Il est très-ordinaire de voir, dans un jardin fruitier, les arbres à fruits d’été, d’automne & d’hiver, mêlés indistinctement les uns avec les autres ; on ne sépare pas plus les arbres dont la végétation a une force, par exemple, comme douze de ceux dont le degré de végétation n’excède pas six. Il résulte de ces bigarrures, qu’une allée, qu’une partie d’un espalier sont dégarnis de fruits & de feuilles, tandis que les arbres de certaines places en sont chargés. Il vaut beaucoup mieux destiner un emplacement pour chaque espèce en particulier ; par exemple, tous les bons chrétiens d’été ensemble, &c. &c. Il en est ainsi pour les arbres inégaux en végétation.
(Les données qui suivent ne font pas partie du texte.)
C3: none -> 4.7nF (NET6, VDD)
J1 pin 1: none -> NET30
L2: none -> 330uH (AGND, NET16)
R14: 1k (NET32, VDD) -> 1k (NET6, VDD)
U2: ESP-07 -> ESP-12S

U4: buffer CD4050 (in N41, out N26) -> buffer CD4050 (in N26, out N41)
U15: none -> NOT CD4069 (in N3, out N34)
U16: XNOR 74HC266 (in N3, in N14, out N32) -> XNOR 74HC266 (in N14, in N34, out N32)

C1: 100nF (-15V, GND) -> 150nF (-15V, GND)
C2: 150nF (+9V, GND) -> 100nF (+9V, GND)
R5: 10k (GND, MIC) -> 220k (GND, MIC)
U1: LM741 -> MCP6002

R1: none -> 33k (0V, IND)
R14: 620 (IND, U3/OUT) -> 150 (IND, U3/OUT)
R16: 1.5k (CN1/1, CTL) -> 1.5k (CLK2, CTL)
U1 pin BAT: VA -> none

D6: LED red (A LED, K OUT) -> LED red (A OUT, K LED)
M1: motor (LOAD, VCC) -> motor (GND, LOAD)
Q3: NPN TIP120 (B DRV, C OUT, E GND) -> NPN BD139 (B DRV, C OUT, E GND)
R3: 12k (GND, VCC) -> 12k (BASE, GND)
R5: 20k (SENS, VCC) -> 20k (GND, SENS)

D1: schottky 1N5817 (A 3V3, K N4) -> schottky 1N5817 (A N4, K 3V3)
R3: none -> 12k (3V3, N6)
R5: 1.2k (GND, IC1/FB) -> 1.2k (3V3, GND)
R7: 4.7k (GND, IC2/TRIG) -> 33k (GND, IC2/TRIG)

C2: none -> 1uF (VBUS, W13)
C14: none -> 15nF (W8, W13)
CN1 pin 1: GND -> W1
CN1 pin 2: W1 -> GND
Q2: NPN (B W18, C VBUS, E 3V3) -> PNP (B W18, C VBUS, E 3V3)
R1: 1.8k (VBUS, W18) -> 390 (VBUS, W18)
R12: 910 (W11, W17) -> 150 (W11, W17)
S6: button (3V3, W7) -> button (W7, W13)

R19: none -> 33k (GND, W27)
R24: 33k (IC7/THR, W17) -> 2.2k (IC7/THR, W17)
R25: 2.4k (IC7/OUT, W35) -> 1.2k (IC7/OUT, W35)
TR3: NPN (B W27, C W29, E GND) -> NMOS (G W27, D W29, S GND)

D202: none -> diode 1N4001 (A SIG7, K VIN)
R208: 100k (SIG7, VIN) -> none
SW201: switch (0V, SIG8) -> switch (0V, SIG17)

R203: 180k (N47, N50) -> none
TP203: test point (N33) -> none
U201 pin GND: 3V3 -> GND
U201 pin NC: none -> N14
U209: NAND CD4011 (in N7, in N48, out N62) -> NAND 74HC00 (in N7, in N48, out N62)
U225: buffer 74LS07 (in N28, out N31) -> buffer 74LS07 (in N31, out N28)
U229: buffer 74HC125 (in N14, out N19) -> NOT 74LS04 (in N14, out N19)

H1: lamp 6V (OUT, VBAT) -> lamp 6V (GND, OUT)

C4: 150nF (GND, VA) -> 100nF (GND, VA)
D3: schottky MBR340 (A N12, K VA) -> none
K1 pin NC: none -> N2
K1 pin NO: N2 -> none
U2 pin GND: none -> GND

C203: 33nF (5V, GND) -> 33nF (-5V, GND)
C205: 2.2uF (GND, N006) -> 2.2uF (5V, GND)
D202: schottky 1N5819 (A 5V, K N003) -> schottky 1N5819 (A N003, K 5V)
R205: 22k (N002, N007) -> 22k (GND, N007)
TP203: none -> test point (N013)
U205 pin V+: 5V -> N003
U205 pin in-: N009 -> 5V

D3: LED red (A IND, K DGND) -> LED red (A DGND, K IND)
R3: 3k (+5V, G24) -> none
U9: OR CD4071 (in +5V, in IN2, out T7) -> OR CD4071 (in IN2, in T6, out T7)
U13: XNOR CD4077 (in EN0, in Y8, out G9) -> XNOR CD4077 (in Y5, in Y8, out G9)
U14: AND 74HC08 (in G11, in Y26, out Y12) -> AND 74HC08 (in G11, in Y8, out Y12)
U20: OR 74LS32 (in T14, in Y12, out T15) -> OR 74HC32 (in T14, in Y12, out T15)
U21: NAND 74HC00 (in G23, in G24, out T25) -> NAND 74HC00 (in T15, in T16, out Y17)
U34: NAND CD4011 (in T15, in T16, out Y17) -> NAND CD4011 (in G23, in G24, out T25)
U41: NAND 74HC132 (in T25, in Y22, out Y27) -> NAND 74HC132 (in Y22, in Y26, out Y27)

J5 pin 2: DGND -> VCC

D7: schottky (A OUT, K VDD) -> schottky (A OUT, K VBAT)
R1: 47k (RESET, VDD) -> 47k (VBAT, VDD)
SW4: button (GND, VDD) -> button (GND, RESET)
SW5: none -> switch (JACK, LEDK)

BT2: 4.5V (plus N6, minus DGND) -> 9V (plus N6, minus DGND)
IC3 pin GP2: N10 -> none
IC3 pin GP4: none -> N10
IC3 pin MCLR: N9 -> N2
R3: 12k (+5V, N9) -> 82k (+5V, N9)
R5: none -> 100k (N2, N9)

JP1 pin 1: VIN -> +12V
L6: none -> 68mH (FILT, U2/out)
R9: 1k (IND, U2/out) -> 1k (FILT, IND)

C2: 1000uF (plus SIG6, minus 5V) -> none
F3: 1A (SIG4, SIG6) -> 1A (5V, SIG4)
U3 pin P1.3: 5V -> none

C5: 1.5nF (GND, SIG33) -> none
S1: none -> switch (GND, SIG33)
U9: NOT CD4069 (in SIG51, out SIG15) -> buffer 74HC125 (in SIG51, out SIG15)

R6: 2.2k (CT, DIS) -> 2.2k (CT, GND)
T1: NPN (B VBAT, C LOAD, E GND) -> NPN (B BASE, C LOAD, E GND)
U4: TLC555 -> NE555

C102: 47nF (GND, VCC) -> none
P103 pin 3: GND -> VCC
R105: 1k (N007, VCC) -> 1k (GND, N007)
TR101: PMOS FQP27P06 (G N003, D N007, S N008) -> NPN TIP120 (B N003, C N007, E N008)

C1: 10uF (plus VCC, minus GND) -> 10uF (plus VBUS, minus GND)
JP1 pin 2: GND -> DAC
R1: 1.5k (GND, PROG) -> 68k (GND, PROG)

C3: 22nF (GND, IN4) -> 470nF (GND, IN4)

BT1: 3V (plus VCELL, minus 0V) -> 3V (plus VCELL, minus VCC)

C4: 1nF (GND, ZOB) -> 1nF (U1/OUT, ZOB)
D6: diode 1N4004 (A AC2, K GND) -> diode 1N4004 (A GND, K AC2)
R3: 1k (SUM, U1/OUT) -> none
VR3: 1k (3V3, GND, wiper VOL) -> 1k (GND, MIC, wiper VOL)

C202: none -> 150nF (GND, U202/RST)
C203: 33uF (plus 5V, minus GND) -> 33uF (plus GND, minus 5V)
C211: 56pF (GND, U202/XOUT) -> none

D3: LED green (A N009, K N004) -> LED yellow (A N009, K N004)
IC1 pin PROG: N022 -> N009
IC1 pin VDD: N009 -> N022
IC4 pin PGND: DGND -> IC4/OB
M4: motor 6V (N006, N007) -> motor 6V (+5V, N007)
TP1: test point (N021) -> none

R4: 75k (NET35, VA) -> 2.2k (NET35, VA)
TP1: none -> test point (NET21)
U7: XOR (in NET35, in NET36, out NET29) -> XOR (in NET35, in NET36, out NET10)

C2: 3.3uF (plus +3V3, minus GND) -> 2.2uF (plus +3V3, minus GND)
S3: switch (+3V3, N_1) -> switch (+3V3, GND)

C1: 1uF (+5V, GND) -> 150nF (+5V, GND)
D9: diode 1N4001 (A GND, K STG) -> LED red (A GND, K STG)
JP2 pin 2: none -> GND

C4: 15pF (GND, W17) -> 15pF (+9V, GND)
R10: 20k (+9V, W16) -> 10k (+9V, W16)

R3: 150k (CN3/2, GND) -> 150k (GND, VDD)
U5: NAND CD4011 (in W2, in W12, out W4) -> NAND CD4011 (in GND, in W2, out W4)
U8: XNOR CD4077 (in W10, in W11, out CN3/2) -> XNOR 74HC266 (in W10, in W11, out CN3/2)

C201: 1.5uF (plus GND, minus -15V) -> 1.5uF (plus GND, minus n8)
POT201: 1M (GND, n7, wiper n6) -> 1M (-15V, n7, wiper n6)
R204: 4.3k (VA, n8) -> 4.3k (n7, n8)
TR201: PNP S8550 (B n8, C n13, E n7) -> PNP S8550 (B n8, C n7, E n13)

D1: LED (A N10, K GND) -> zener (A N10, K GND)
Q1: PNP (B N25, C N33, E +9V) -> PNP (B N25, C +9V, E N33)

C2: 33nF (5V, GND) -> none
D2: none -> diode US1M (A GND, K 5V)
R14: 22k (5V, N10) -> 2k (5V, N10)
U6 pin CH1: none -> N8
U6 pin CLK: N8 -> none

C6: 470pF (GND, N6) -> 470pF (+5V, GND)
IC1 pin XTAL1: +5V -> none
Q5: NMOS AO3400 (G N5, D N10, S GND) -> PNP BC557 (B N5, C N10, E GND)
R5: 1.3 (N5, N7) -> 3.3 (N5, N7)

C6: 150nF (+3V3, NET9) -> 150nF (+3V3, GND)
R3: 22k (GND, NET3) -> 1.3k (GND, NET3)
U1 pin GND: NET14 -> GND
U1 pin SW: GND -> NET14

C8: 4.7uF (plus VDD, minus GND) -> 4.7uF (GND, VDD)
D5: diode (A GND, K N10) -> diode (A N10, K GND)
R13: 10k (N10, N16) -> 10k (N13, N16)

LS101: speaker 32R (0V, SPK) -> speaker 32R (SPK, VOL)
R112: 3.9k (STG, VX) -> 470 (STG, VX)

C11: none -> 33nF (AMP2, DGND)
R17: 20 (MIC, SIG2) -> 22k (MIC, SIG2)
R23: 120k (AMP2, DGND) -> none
N’est-il pas plus agréable à voir dans une allée des arbres taillés, soit en évantail, soir en buisson, & tous de la même force & de la même hauteur, plutôt que d’en voir un plus haut, l’autre plus bas ? Le jardinier aura beau tailler long ou court, par exemple, une arménie panachée, ses branches ne s’élèveront, ne s’étendront & ne se feuilleront jamais autant que celles d’un dagobert, &c., le premier aura perdu ses feuilles à la première matinée fraîche, tandis que l’autre ne se dépouillera qu’aux gelées. Que d’exemples pareils il seroit facile de rapporter !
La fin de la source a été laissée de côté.